Hospitals Duel Over ER Care In Arkansas

by Mark Friedman  on Monday, Mar. 24, 2008 12:00 am  

Lynn Weaks, CEO of Arkansas Surgical Hospital, said the hospital meets all the regulatory requirements by having registered nurses on-site 24 hours a day, and doctors are on call if they're not at the hospital.

Arkansas Surgical Hospital in North Little Rock has an emergency room, but the Metropolitan Emergency Medical Services ambulance service took no emergency patients to it last year.

MEMS did, however, make seven emergency runs from Arkansas Surgical Hospital to other area hospitals in 2007, according to its executive director.

While the Surgical Hospital meets all regulatory requirements, its record underscores the findings of a recent federal government report: A majority of physician-owned specialty hospitals don't have doctors on site at all times.

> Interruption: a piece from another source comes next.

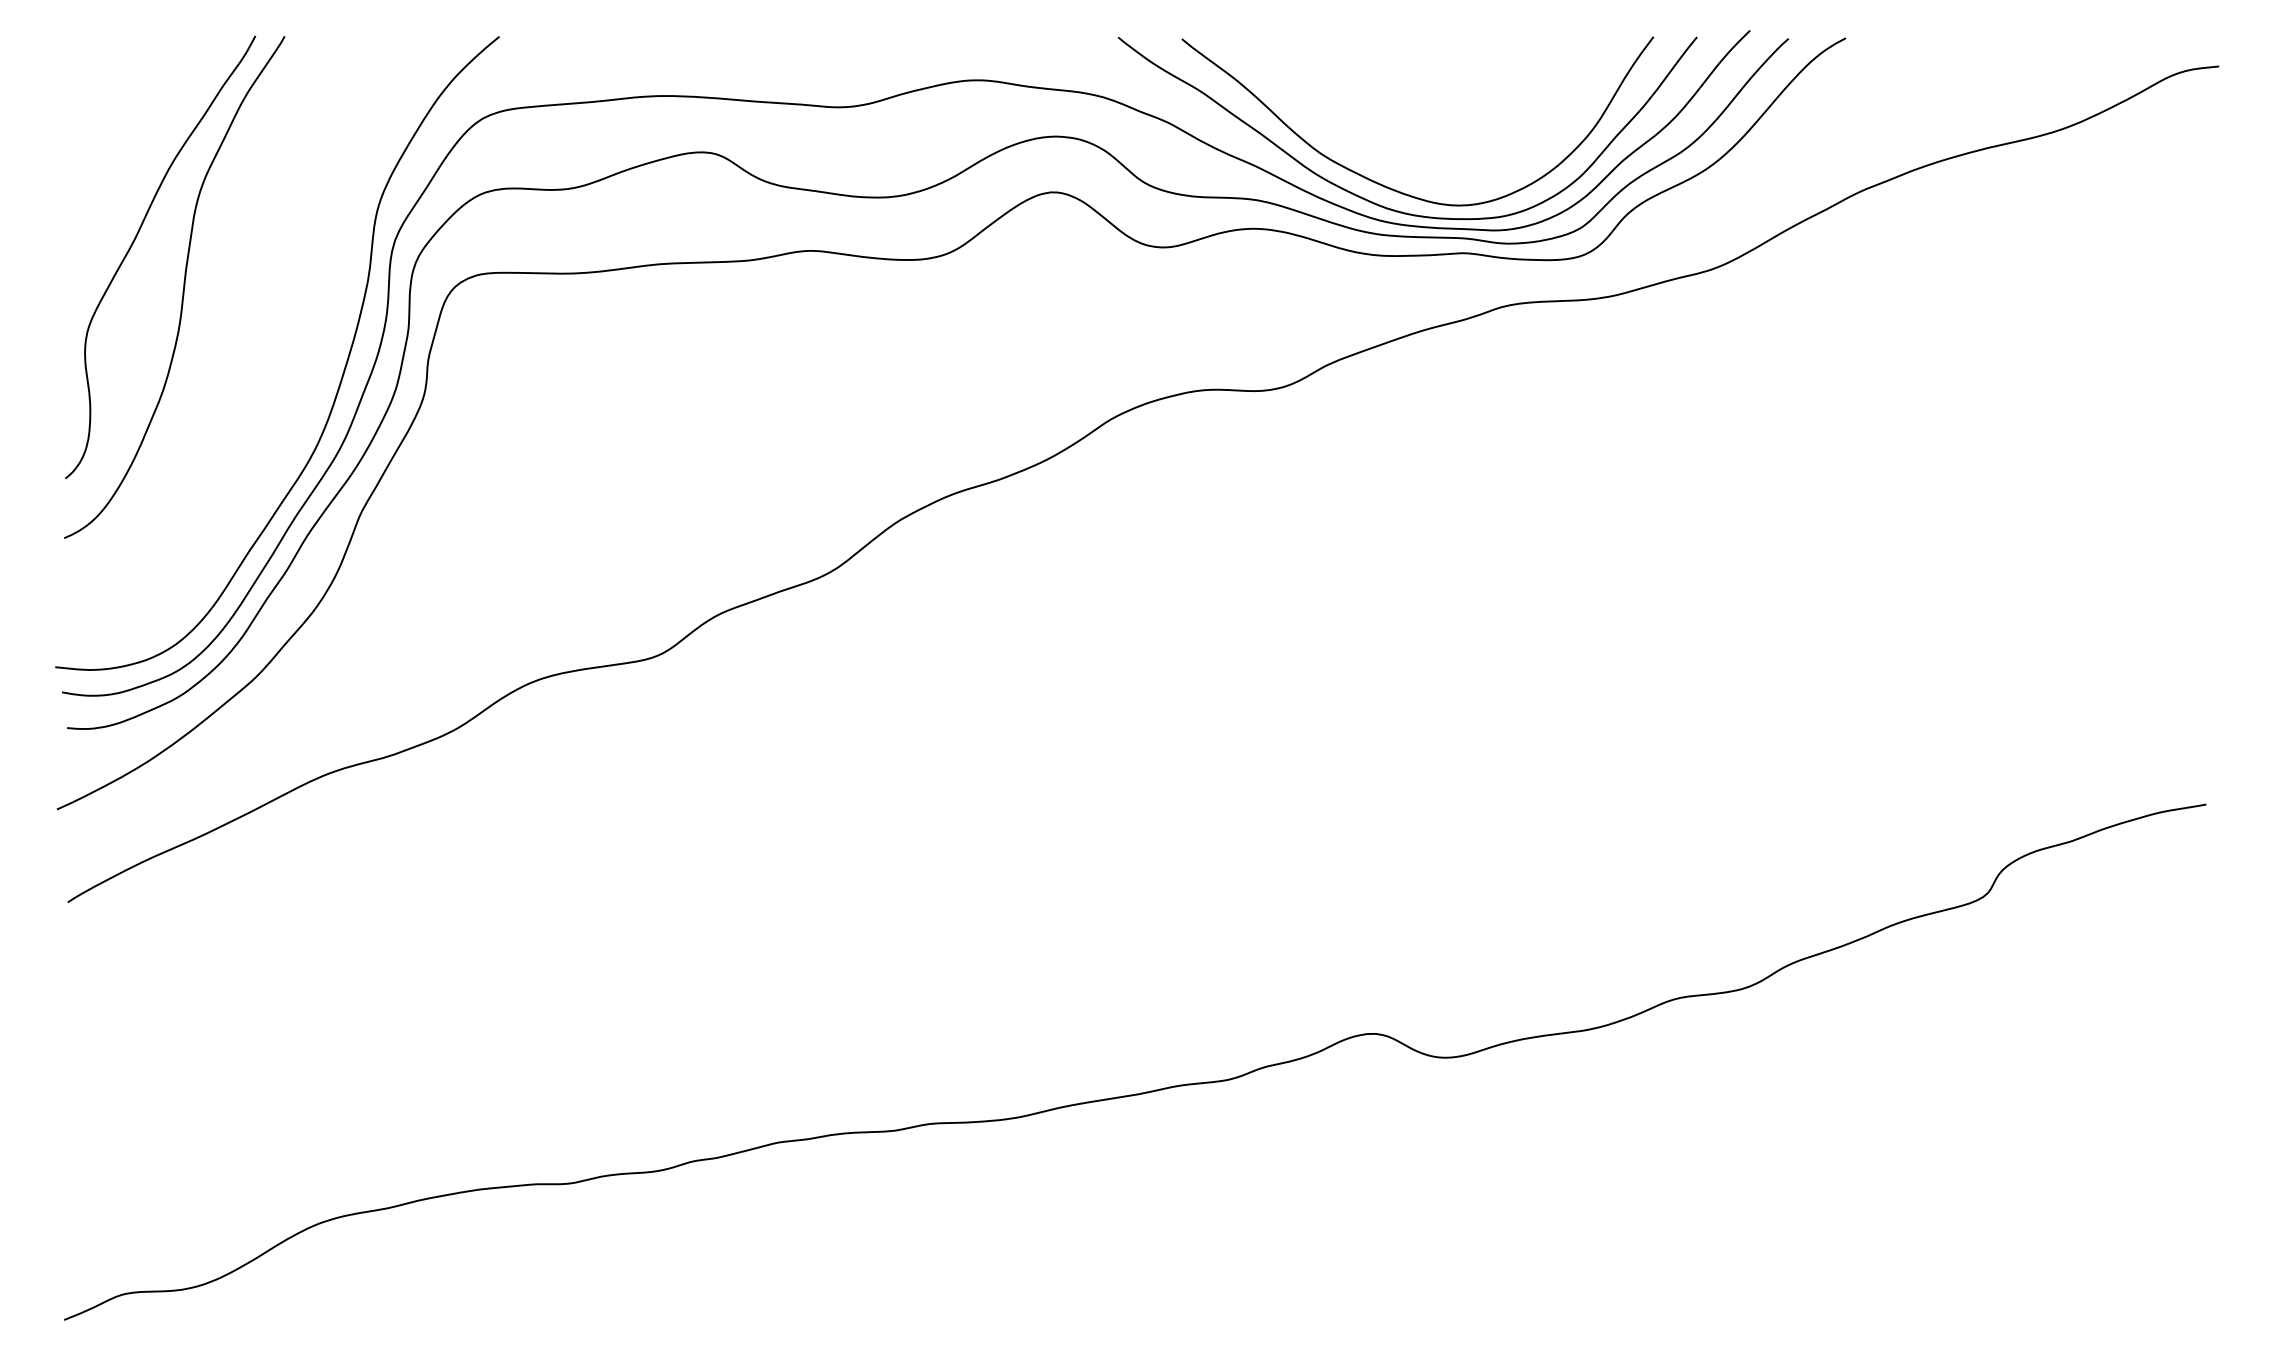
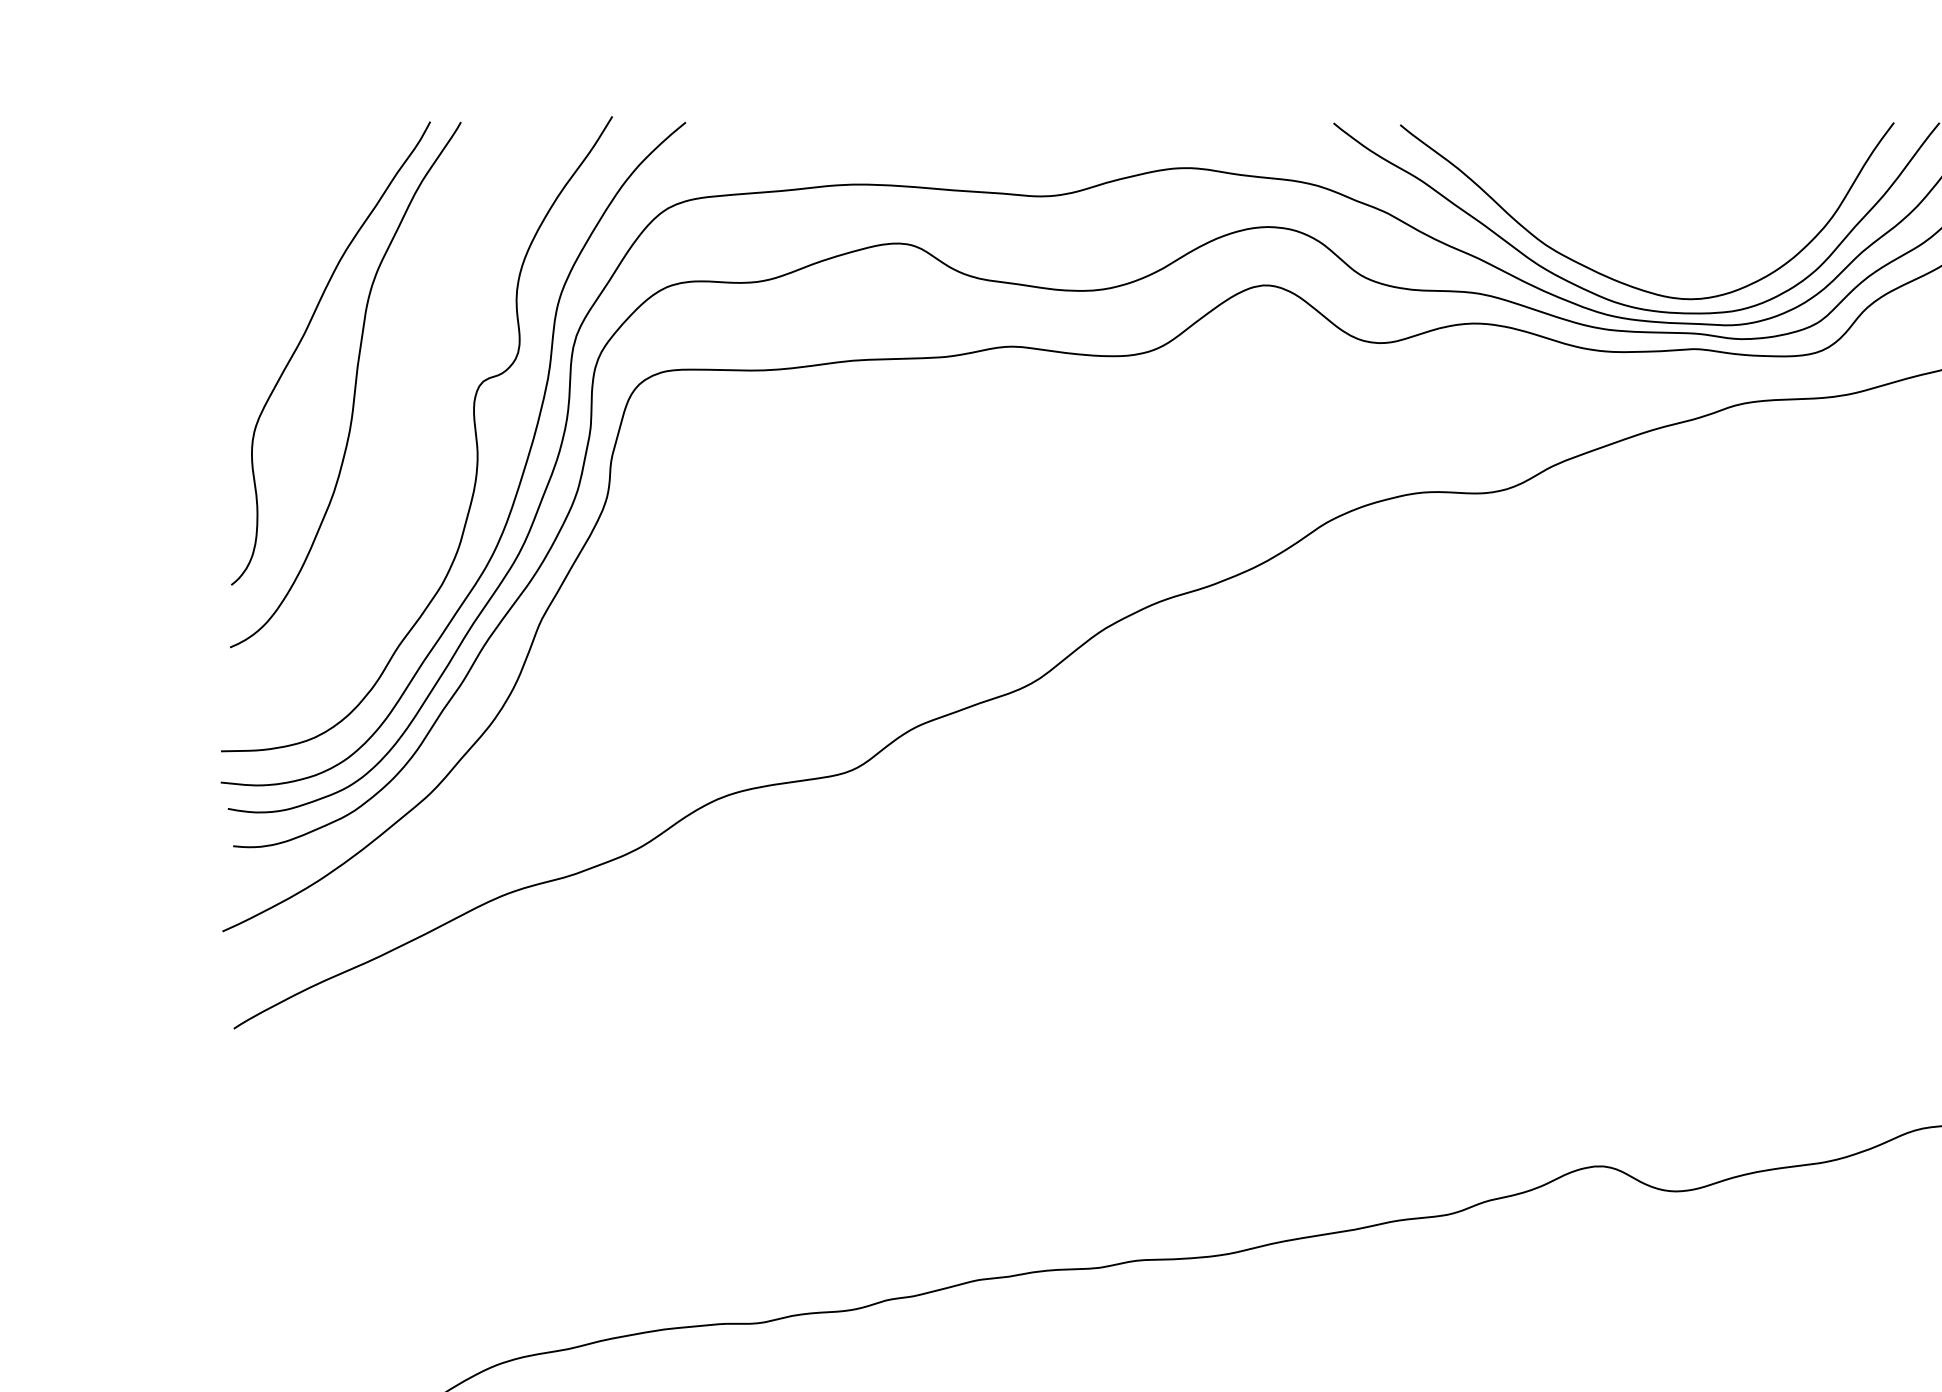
curve: (297, 332) -> (474, 432), added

The report has added fuel to the long-running battle between physician-owned specialty hospitals and full-service hospitals, also referred to as community hospitals.

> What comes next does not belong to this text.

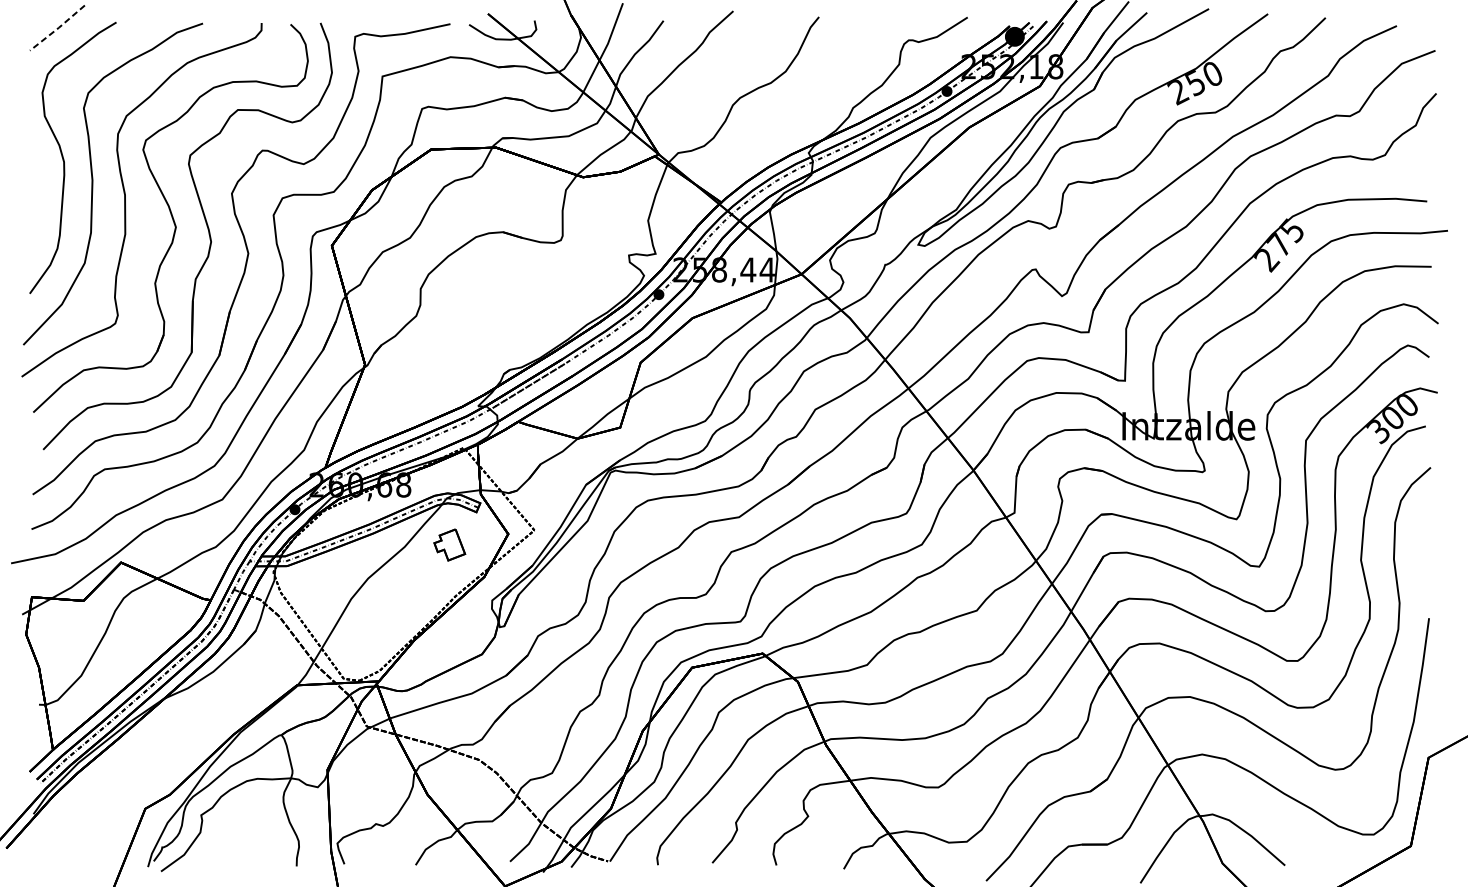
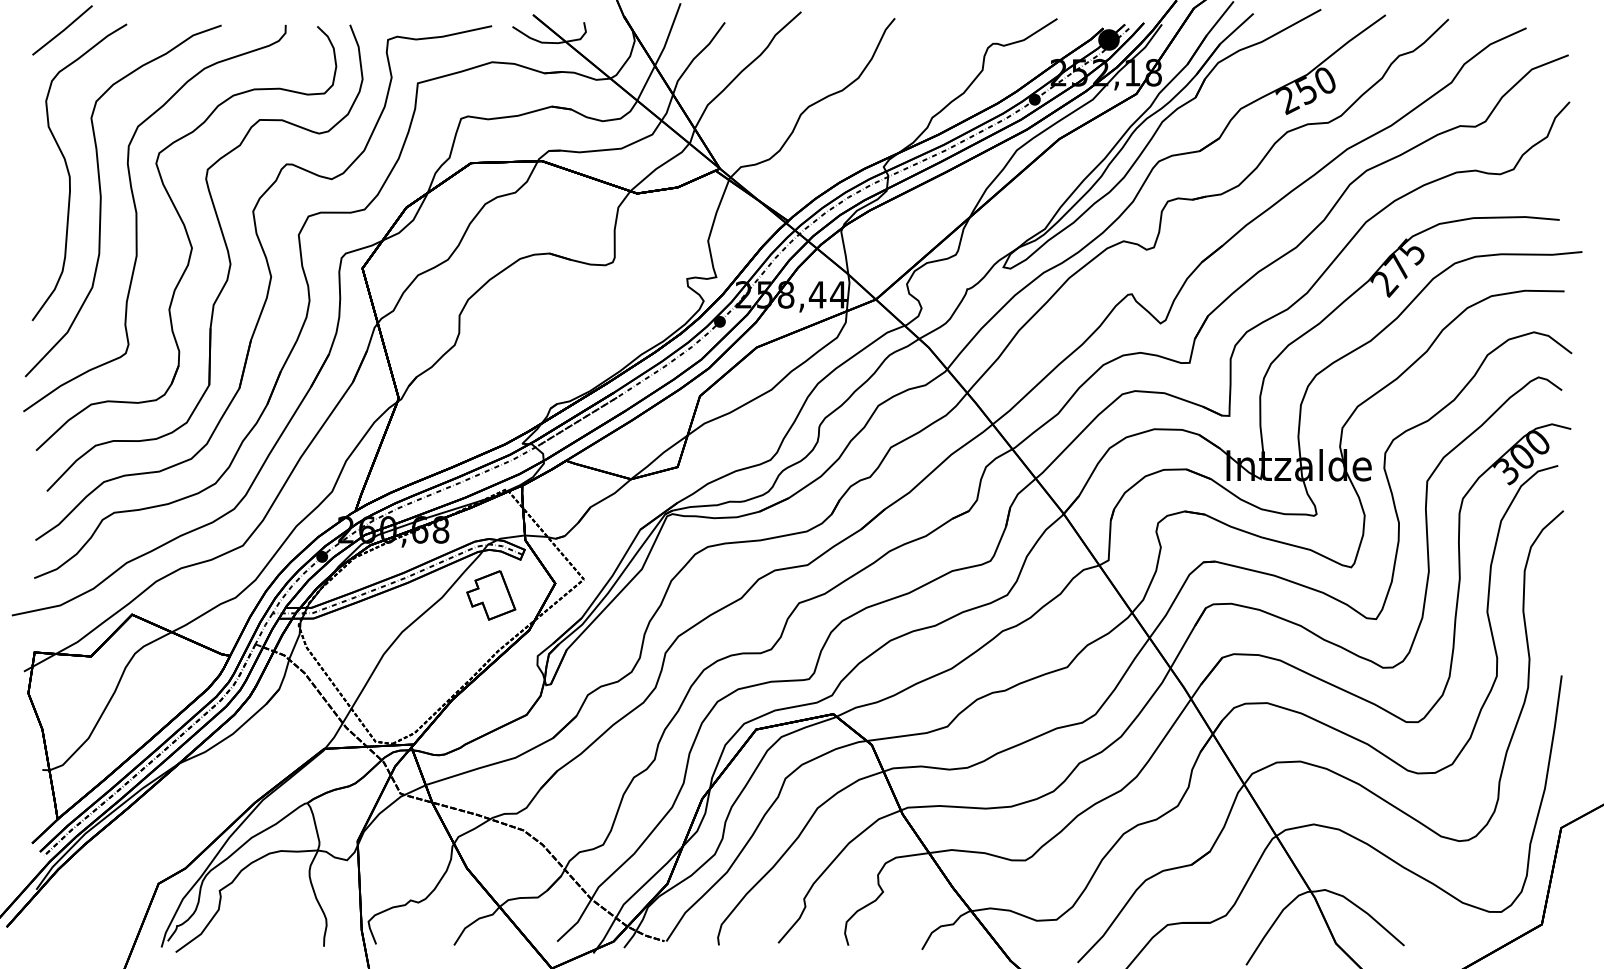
line: (58, 28) -> (63, 30), dashed -> solid
part: (449, 545) -> (491, 595), size x1.43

The report by the Office of Inspector General for the Department of Health & Human Services said only 55 percent of the nearly 110 physician-owned specialty hospitals it studied had emergency departments. And of those hospitals that had an emergency department, 58 percent had only one emergency bed.

"Most notably, 34 percent of hospitals use 9-1-1 to obtain medical assistance to stabilize a patient, a practice that may violate Medicare requirements," the report said. "Almost half of all hospitals (46 percent) use 9-1-1 to transfer patients, a practice that is permitted by Medicare."

The report didn't sit well with critics of physician-owned specialty hospitals. "Patients and consumers deserve to know what they're getting into with specialty hospitals," said Sen. Chuck Grassley, R-Iowa, in a January news release. "Most people assume that if it's called a hospital, it can handle emergencies, but this data shows that's not the case. More broadly, it's fair to ask whether taxpayers should continue to support erosion of community hospitals."

Sen. Max Baucus, D-Mont., also was shocked by the report and said in a statement that Medicare money for hospitalization shouldn't be used on facilities that most people wouldn't even call a hospital.

Lynn Weaks, CEO of Arkansas Surgical Hospital, said the hospital meets all regulatory requirements by having registered nurses on-site 24 hours a day, and doctors are on call even if they aren't at the hospital.

"We just don't meet but we exceed the expectations that are set," Weaks said. And he said all the nurses on the staff are certified with advance cardiac life-support training.

"Every nurse has been trained to individually be the lead in resuscitation efforts," Weaks said. "That is different in what you'll find in other hospitals. So we're staffed, and we're staffed very well."

The seven Surgical Hospital patients who needed emergency transfers to other hospitals last year had complications from surgeries and were stable before they left, said Surgical Hospital Chief Nursing Officer Judy Jones.